For backwards compatibility Kata Containers defaults to supporting cgroups v1 by default.
To change this to `v2`, set `sandbox_cgroup_only=true` in the `configuration.toml` file.
To know more about `cgroups v2`, see [cgroupsv2(7)][3].
### Distro Support
Many Linux distributions do not yet support `cgroups v2`, as it is quite a recent addition.
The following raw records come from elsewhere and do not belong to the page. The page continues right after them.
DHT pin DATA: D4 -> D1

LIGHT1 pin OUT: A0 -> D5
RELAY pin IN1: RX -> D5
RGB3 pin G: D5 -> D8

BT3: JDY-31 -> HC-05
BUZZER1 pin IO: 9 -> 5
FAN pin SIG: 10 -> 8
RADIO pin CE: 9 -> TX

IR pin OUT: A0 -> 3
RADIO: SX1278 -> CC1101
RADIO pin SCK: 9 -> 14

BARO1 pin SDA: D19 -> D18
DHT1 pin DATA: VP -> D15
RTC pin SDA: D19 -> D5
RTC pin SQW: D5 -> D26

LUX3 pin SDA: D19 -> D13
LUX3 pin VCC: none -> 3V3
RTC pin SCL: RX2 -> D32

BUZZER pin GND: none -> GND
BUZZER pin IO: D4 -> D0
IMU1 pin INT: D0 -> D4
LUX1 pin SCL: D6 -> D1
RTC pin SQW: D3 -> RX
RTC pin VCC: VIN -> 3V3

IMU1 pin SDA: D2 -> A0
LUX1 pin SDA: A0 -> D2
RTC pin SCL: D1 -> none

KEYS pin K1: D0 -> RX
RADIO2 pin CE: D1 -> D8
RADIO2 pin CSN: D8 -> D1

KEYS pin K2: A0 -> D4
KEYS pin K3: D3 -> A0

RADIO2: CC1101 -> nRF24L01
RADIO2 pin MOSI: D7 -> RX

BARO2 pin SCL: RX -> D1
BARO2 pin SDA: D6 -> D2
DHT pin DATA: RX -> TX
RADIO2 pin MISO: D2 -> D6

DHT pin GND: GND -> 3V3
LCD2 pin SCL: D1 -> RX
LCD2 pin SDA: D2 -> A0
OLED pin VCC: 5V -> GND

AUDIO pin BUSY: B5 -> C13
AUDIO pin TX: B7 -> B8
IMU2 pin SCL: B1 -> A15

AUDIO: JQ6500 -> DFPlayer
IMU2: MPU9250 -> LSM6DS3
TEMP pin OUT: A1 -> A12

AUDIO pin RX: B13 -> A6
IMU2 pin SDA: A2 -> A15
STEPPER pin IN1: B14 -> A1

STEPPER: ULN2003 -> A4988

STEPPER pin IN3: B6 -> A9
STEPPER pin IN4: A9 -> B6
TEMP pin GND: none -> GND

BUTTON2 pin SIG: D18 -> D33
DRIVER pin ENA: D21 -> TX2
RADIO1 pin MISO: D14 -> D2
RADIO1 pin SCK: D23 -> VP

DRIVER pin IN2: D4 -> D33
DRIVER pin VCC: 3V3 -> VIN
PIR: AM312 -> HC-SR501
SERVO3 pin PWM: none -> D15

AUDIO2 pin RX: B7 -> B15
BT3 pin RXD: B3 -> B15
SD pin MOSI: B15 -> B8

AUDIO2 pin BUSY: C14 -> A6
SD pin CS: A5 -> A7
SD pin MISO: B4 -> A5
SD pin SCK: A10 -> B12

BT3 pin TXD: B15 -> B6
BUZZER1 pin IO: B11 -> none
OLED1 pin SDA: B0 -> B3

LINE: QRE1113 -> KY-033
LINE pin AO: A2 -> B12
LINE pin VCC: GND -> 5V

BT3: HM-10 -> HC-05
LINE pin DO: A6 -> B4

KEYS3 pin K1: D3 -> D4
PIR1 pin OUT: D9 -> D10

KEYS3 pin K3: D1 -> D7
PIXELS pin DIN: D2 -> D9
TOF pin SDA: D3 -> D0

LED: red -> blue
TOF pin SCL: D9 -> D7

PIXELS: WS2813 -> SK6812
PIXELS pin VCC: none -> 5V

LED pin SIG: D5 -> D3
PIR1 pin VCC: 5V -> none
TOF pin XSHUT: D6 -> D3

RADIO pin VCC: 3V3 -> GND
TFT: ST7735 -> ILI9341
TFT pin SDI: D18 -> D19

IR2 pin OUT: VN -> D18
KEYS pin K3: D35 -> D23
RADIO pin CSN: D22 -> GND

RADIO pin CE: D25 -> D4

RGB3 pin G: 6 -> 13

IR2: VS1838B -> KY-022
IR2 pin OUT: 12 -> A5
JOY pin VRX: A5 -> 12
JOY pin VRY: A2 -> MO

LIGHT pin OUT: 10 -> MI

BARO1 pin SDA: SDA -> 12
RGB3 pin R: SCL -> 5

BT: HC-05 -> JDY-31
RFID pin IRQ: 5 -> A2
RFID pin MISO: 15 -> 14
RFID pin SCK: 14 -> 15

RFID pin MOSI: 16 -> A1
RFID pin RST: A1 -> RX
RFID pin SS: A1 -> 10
For more information about the status of this feature see [issue #2494][4].
# Summary
| cgroup option | default? | status | pros | cons | cgroups
|-|-|-|-|-|-|
| `SandboxCgroupOnly=false` | yes | legacy | Easiest to make Kata work | Unaccounted for memory and resource utilization | v1
| `SandboxCgroupOnly=true` | no | recommended | Complete tracking of Kata memory and CPU utilization. In Kubernetes, the Kubelet can fully constrain Kata via the pod cgroup | Requires upper layer orchestrator which sizes sandbox cgroup appropriately | v1, v2
[1]: http://man7.org/linux/man-pages/man5/tmpfs.5.html
[2]: http://man7.org/linux/man-pages/man7/cgroups.7.html#CGROUPS_VERSION_1
[3]: http://man7.org/linux/man-pages/man7/cgroups.7.html#CGROUPS_VERSION_2
[4]: https://github.com/kata-containers/runtime/issues/2494